NRCA named former NRCA President Don McCrory, president of Kiker Corp., Mobile, Ala., recipient of its 68th annual J.A. Piper Award at the association's 128th Annual Convention held Feb. 22-26 in New Orleans. Presented each year at NRCA's convention, the J.A. Piper Award, the roofing industry's most prestigious honor, recognizes roofing professionals who have devoted constant, outstanding service to the association and roofing industry.
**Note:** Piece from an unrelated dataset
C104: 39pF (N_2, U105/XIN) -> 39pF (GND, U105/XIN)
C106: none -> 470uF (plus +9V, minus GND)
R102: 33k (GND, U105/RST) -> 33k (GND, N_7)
In addition to serving as NRCA's president in 2002-03, McCrory served as NRCA senior vice president from 2001-02; vice president from 1999-2002; on NRCA's Executive Committee during 1990-91, 1996-98 and 1999-2000; and as a director from 1986-89 and 1991-94. He has been a member of many committees, serving as chairman of the Environmental Task Force and the International Relations Committee, Roofing Awareness Program Task Force, Industry Advisory Board, Budget and Finance Committee, Exhibitor Advisory Committee, Convention Committee, National Roofing Service Corporation, Nominating Committee and PAC Advisory Committee. He currently serves on NRCA's National Roofing Council.

McCrory also helped develop ROOFPAC, NRCA's political action committee, and NRCA's Washington, D.C., office.

Kiker Corp. is a member of The Roofing Industry Alliance for Progress.

"In the mid-1970s, he decided to start his own business and the rest, as they say, is history," said fellow former NRCA President and 2014 J.A. Piper Award winner Rob Therrien, president of The Melanson Co. Inc., Keene, N.H., as he presented the award. "The company has become one of the most respected in its part of the country."

"I have served with such a great group of people who have been mentors and best friends to me," McCrory said as he accepted the award. "I am so honored and humbled to receive this award. It's the best honor I've had in my life, other than my faith."

First presented in 1948, the J.A. Piper Award is named for former NRCA President Joseph A. Piper, whose extraordinary efforts kept the association alive during the Great Depression.